Se agachó aún más, con los ojos brillando en la penumbra como lunas gemelas al acecho. Movió las orejas. Ya estaba cerca. Crujiendo hojas con la sutileza de un niño pequeño con zapatos de claqué. Los humanos eran criaturas gloriosamente poco sigilosas. Como si un sándwich de jamón intentara unirse a una secta ninja.
Aun así, este tenía curiosidad. Les había hecho preguntas a los árboles. Había intentado acariciar un arbusto espinoso (que se había echado a perder). Y anoche, miró directamente a una culebra y le dijo: "Oye, ¿hablas?". Ay, cariño.
Tabitha no se había reído tanto desde que la Reina Dríade intentó coquetear con un espantapájaros. Casi se cae de un pino. Lo cual, para una mujer gato, fue profundamente vergonzoso. Pero también valió la pena.
Ahora era el momento de intensificar las cosas.
Se lamió el dorso de la pata (más que nada por efecto), ajustó sus atributos y susurró un hechizo con un ligero olor a canela y arrepentimiento. Un remolino dorado brilló alrededor de sus garras. El cebo estaba listo.
Porque esta noche, no solo observaba. Iba a contactar. O, mejor dicho, iba a jugar con su presa como un puntero láser sobre metanfetamina. ¿Y si el pobre chico sobrevivía? Quizás, solo quizás, se ganaría el derecho a saber su verdadero nombre.
Pero probablemente no.
Se abalanzó sobre el hongo, aterrizando con un sonido apenas sonoro. Su silueta desapareció entre las zarzas en sombras, con la cola curvada como un signo de interrogación tras ella.
La caza había comenzado oficialmente.
Migas de pan, cebo y el niño que debería haber regresado
Wesley Crane no estaba teniendo una buena semana. Primero, lo dejaron por mensaje (con un emoji de por medio: un cactus, curiosamente), luego su GPS lo llevó a un campamento que no existía, y ahora estaba irremediablemente perdido en un bosque que definitivamente no debería existir. Así no. Los árboles eran demasiado altos. La niebla era demasiado cálida. Y habría jurado que el musgo tenía pulso.

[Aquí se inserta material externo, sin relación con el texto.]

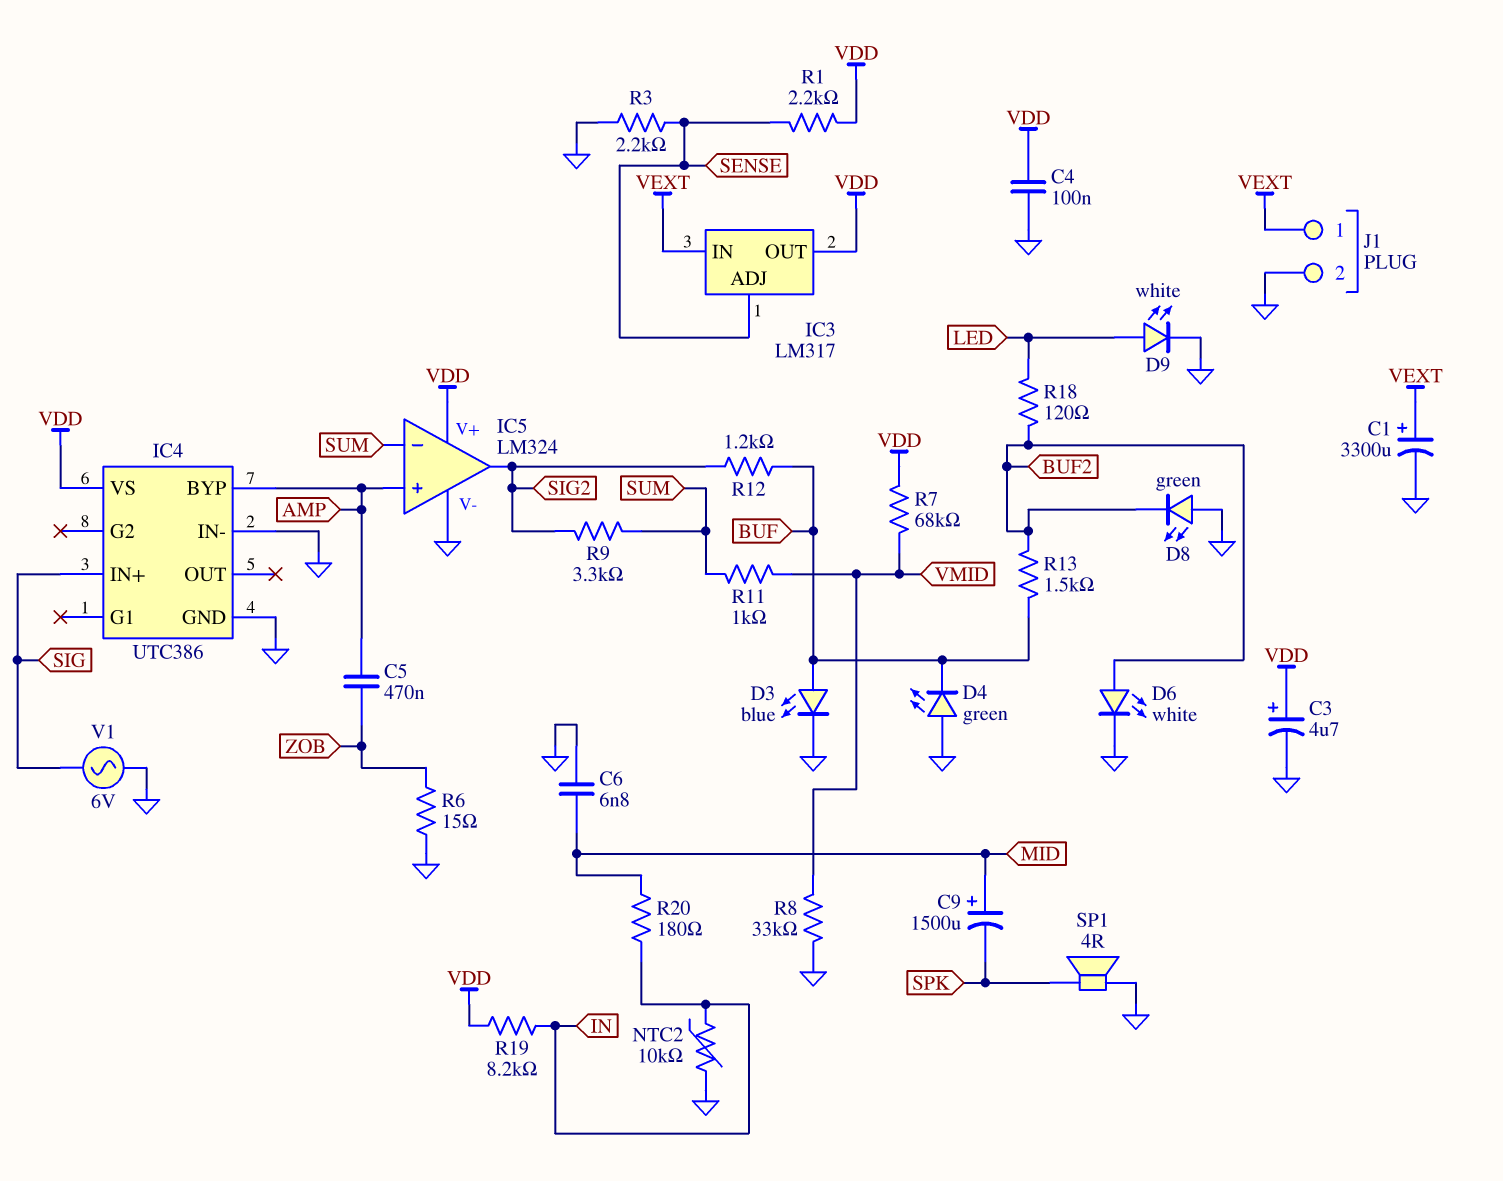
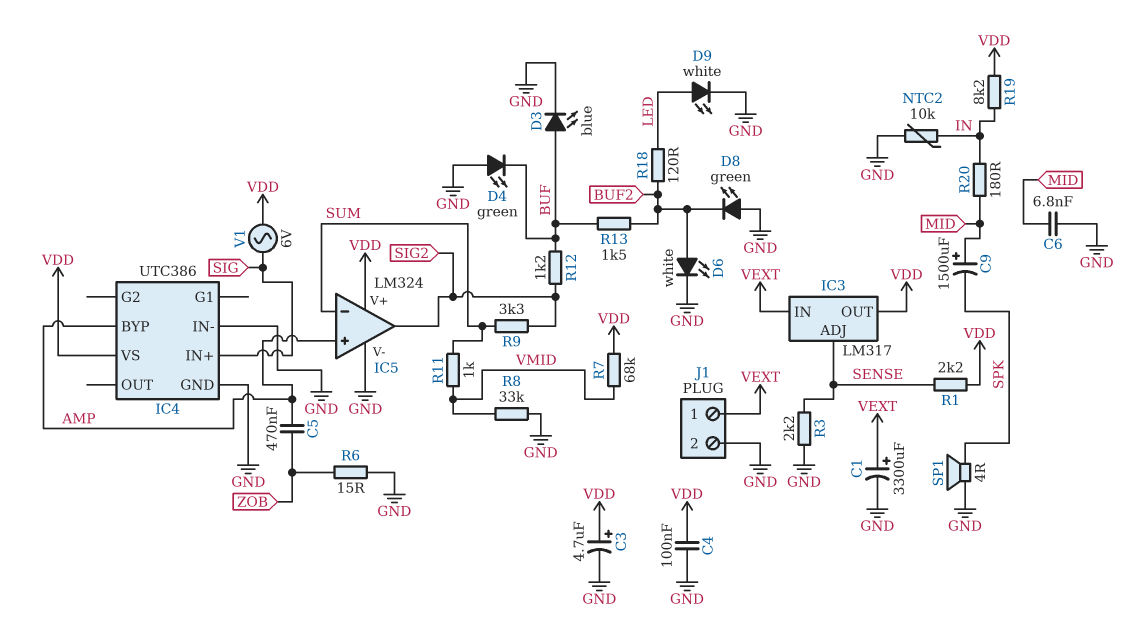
V1: AC 6V (GND, SIG) -> AC 6V (SIG, VDD)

"Esto está bien", murmuró, pasando por encima de un hongo que brillaba sospechosamente e intentando sonar seguro, lo que lo hacía parecer aún más un becario corporativo fingiendo saber usar Excel. "Perfecto. Solo una ruta de senderismo muy inmersiva. No pasa nada. Esa ardilla probablemente no llevaba una daga".
Mientras tanto, Tabitha observaba desde las altas ramas de un tejo torcido, que se extendía lánguidamente como la sombra rayada del juicio. Había acariciado la idea de dejar que el bosque se lo tragara —como había hecho con tantos poetas decepcionantes y terraplanistas—, pero había algo en este hombre-niño en particular que la divertía. La forma en que se estremecía ante las hojas. La forma en que maldecía en voz baja, como quien cree que las palabrotas deberían racionarse. La forma en que murmuraba disculpas a los árboles como si fueran sensibles.

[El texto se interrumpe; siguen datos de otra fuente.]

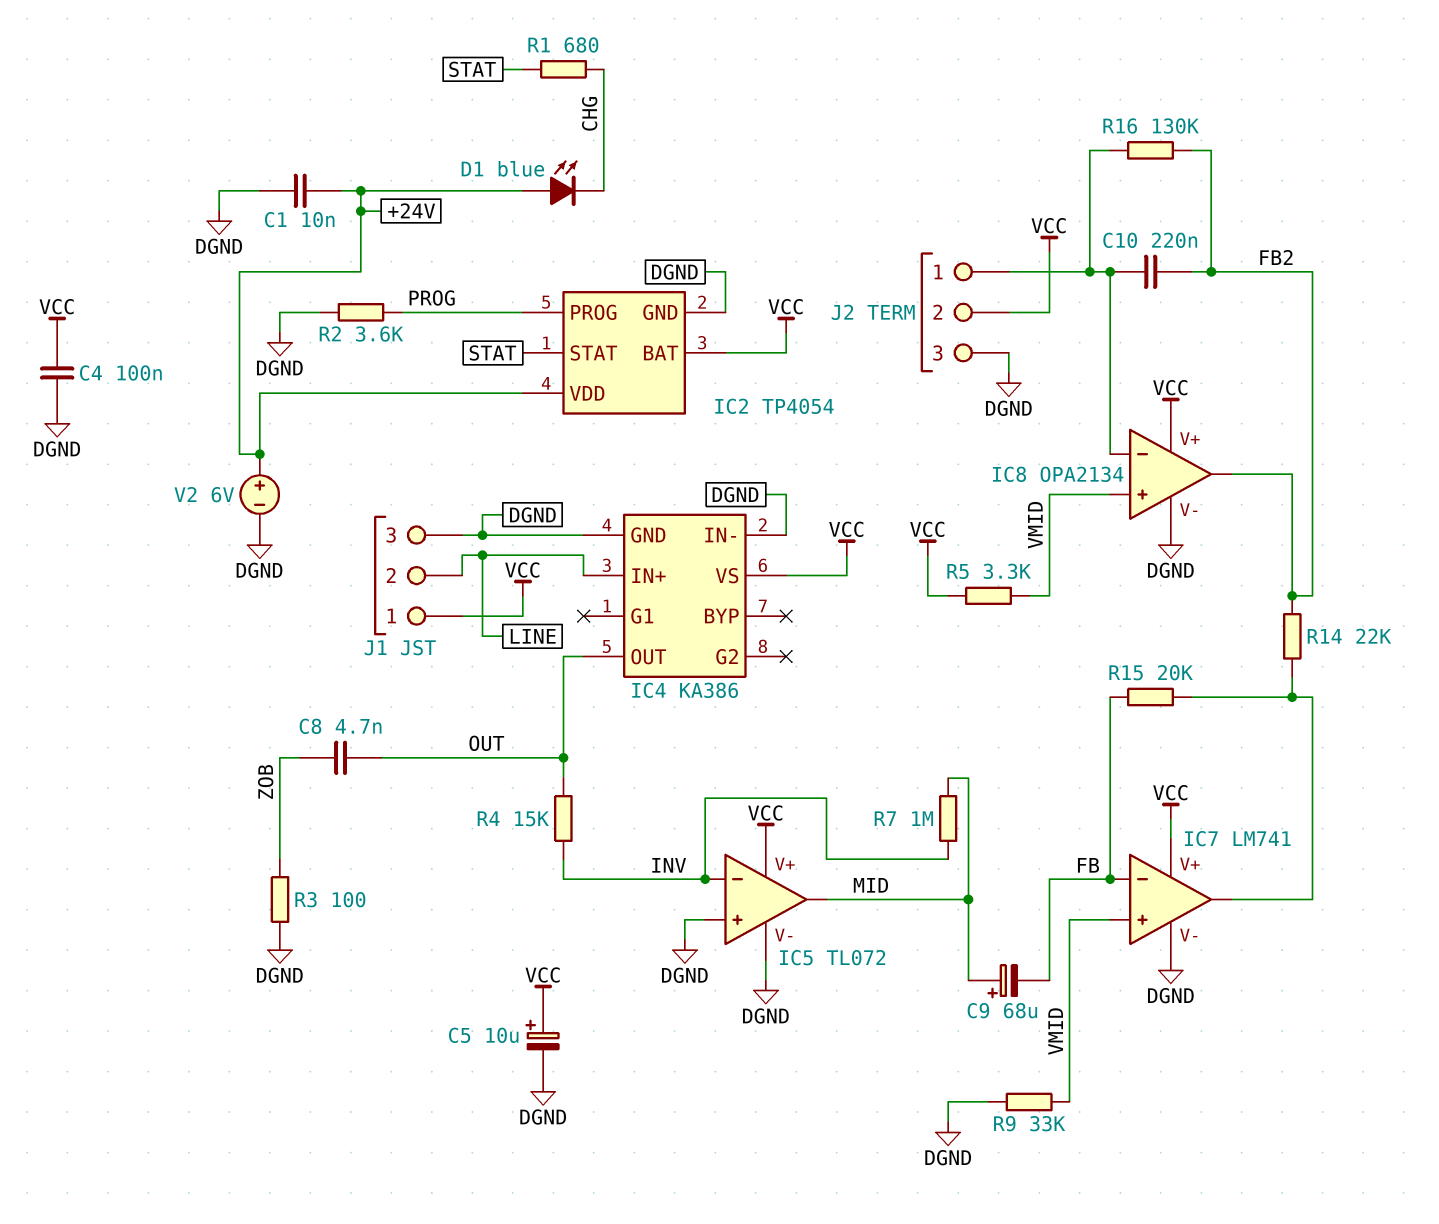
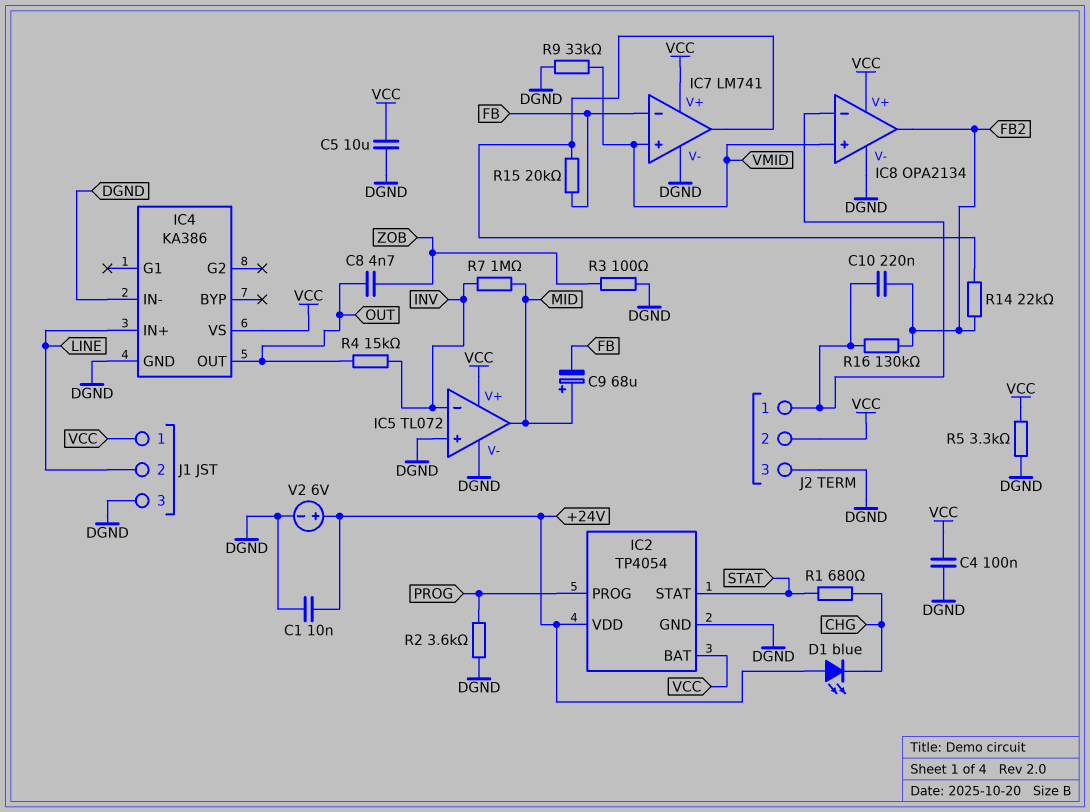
C5: 10uF (plus VCC, minus DGND) -> 10uF (DGND, VCC)
R5: 3.3k (VCC, VMID) -> 3.3k (DGND, VCC)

Era, en una palabra, delicioso .
"Veamos qué tal te va con las migas de pan", susurró, y señaló con los dedos el sendero. Al instante, un camino de hongos floreció en una espiral perfecta, brillando tenuemente y liberando la cantidad justa de esporas alucinógenas para hacerle brillar la vista. Hizo una pausa, parpadeó dos veces y luego rió. "Genial. Hongos bioluminiscentes. Nada amenazantes".
Él pisó el camino.
Tabitha sonrió. "Bien hecho."
Se adentró más y más, serpenteando por el bosque, lleno de ilusiones. El aire se volvió más denso, más soñador. Pasó junto a una fuente de piedra que cantaba melodías de Broadway. Una taza de té flotante le ofreció miel. Un gran caracol con monóculo siseó: «No confíes en los helechos». Wesley, pobrecito, le dio las gracias con sinceridad y lo saludó.
Para cuando llegó al claro, estaba medio alucinando y completamente encantado. Ante él se alzaba un claro de setas de sombrero rojo, todas silenciosas, todas observando. ¿Y en el centro? La seta más grande y audaz de todas. Vacío. Como un trono sin reina.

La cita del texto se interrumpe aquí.